As an aside on the article, Chuck Klosterman has a very humorous analysis of
the "I'm not here to make friend's" meme in 'Sex, Drugs and Cocoa Puffs'
([http://www.amazon.com/Sex-Drugs-Cocoa-Puffs-
Manifesto/dp/074...](http://www.amazon.com/Sex-Drugs-Cocoa-Puffs-
Manifesto/dp/0743236017))

------
kadavy
There are two types of ambitious people:

1\. Those who suck up to those who can help them out (superiors), even if they
have nothing in common with them.

2\. Those who work and collaborate with their friends. No matter how much less
it pays than the alternatives.

Its my belief that the former have more financial success earlier, but aren't
as happy as the latter, who have little financial success early on, but also
wind up more financially successful than the former camp.

When you stick with your cronies, you are happier and more successful.

------
scotch_drinker
I think more importantly than not getting fired or finding a job, working with
people you actually like makes work seem a lot better. I currently have a job
at a small company and the Venn diagram of my interests and others on the dev
team may not have any intersection at all. This makes work pretty boring.

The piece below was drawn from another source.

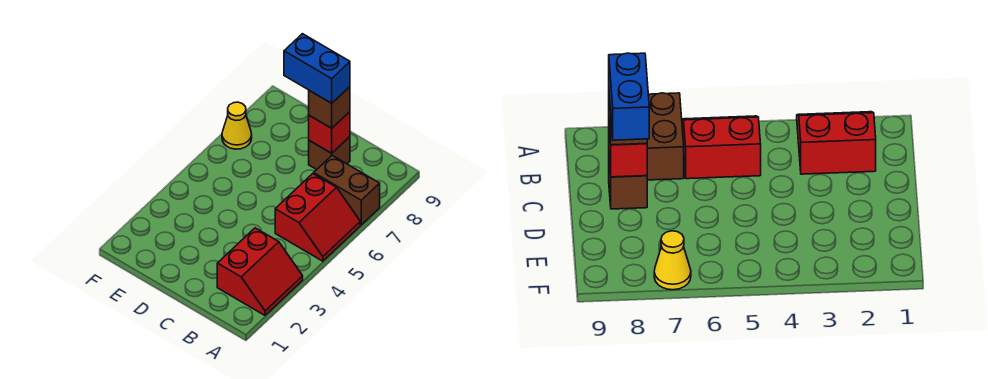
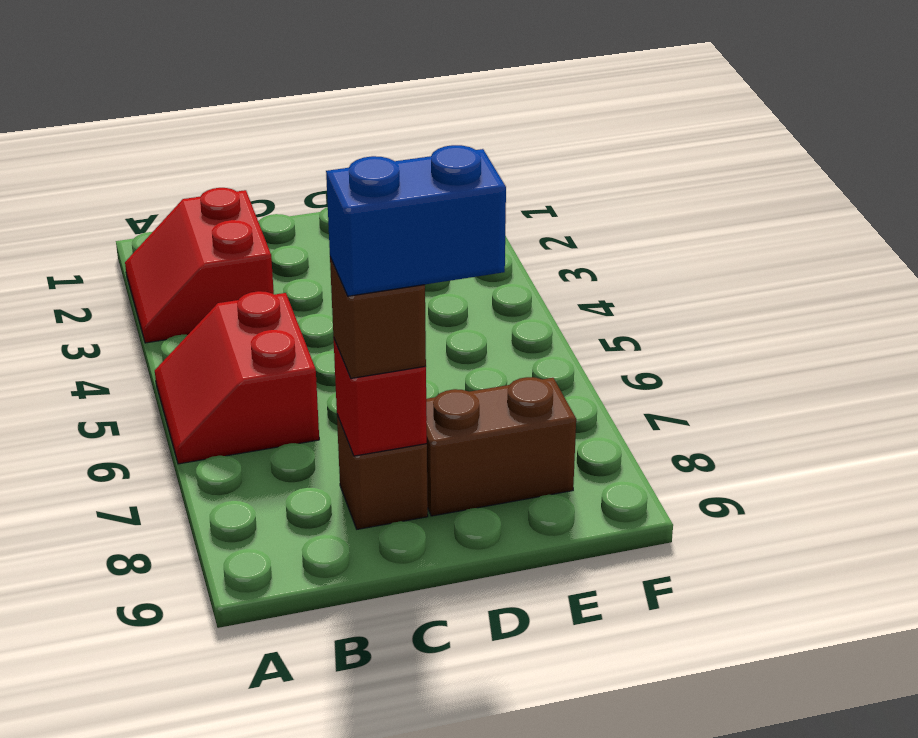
brown brick A7:B7 level 1 -> brown brick D8:E8 level 1
yellow cone F7 level 1 -> none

Working with friends probably means not only that you can socialize well
together but that you are working on something that you all enjoy or at least
all bitch about together. That's the real benefit of having friends at work.

------
kevinelliott
I find that a lot of people these days are super judgmental about others...
How much influence does he have? Who are his friends? Is he a slob or is he
financially valuable? For some I'm sure this is an intimidating factor in why
they shy away from meeting new people and growing their social network.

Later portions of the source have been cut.